Failing to catch Red Turnip Theater’s first production ‘Closer’ was a mistake, but to miss this one with Rem Zamora directing ‘Cock’—I can’t forgive myself if I did commit the same mistake. When it had its press preview last week, I really made sure that I will go and watch. I was glad to witness Zamora’s directorial debut.

Zamora took a bigger task this time. He's not the actor nor he's not the assistant director, but the director of Red Turnip Theater's 'Cock'. Photograph by Raul Victor Montesa.

Zamora took a bigger task this time. He’s not the actor nor he’s not the assistant director, but the director of Red Turnip Theater’s ‘Cock’. Photograph by Raul Victor Montesa.

Sitting on the bleacher’s peak, overlooking the theater-in-the-round setup or central staging—it gave me the impression that Zamora took one challenging task for his first-time as a full-fledged director—he only has actors to work with—no sets, no props, no whatsoever.

As soon as the lights went out, Zamora did a great job in unleashing the intense emotions required for his characters in this straight play written by Mike Barlett. Though minimalist in its approach, his actors were able to perfectly paint each scene with descriptive and instinctive acting.

Each scene, each exchange, the characters became more fully drawn and so as the audience. Zamora made sure that the audience is invested in each characters’ struggles, dilemmas, and perhaps their questions about life. It also allows the audience to celebrate about ‘collective humanity’.

One of the memorable lines that stuck with me was: “You’re a collection of things that don’t amount.”

The arena staging provides an unusual level of intimacy. The audience is compelled to commune with the actors onstage. Such is a venue for reflection, which could make its audience consider their reaction[s] and perhaps how they weigh their response[s] to situations presented in the play.

After Cris Villonco who starred in ‘Closer’, it’s Topper Fabregas’s turn to be on the spotlight.
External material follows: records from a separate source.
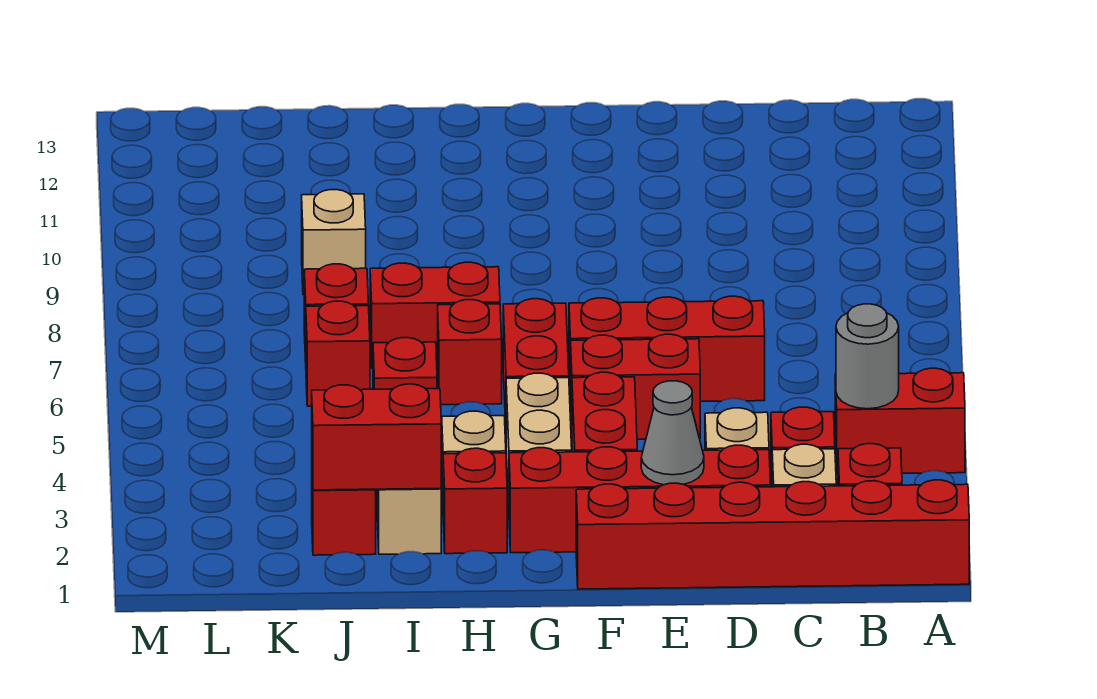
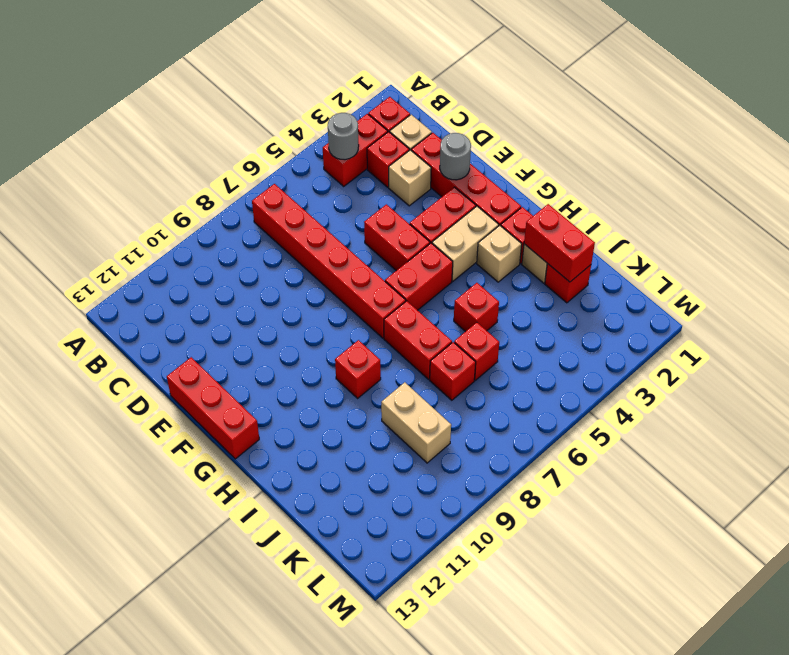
red brick A1:F1 level 1 -> red brick B7:G7 level 1
red brick A4:B4 level 1 -> red brick B3:B4 level 1
red brick D6:F6 level 1 -> red brick E13:G13 level 1
grey cone E2 level 2 -> grey round brick E2 level 2
red brick H6 level 1 -> red brick H9 level 1
tan brick J9 level 1 -> tan brick J9:K9 level 1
As John, the ‘confused’ gay partner to M (played by Niccolo Manahan), he effectively breathed into the character without any tinge of inhibition. The nuances, his eyes, his facial expressions as well as his body language—all did the trick in essaying the required scenes he’s into.

However, Manahan as John’s long-time gay lover, he provided quite a stirring performance, too. He matched the energy Fabregas emanated to his audience. He was too natural that one won’t suspect that he’s just acting it out onstage. The way he moved his fingers, his arms, his neck, his head, his eyebrows, his lips, and all mannerisms he displayed were effortless.

Manahan and Fabregas kissing. Jamora and Fabregas kissing. Photograph by Raul Victor Montesa.

Manahan and Fabregas kissing. Jamora and Fabregas kissing. Photograph by Raul Victor Montesa.

Intriguing it may be for some, but the kissing scenes between John and M as well as the one with John and W—were emotionally evoking, taxing, and heartwarming at the same time. It was handled in the most honest way.

During the Q and A, both Fabregas and Jenny Jamora (as W) admitted that the sex scene was the most difficult to tackle. Despite that Zamora was successful in graphically navigating his actors to transfer the kind of ‘feeling’ when making love—the delirious-like moaning and gestures combined were electrifying. It achieved the intended ‘orgasmic effect’ as well as the so-called shared ecstasy and intimacy between the actors and the audience.

Also, both Jamora and Audie Gemora (as F, John’s father) left too much intensity in their respective performances, especially in their confrontation scenes.

‘Cock’ is elegant because it is structured and restrained, wild at times and mild, too, in exploring relationships, issues about love, about the state of being human. It presents a question of: Who we are when we are alone? How we see ourselves, our lives, our futures and how it changes with whom we choose to be with, in a relationship?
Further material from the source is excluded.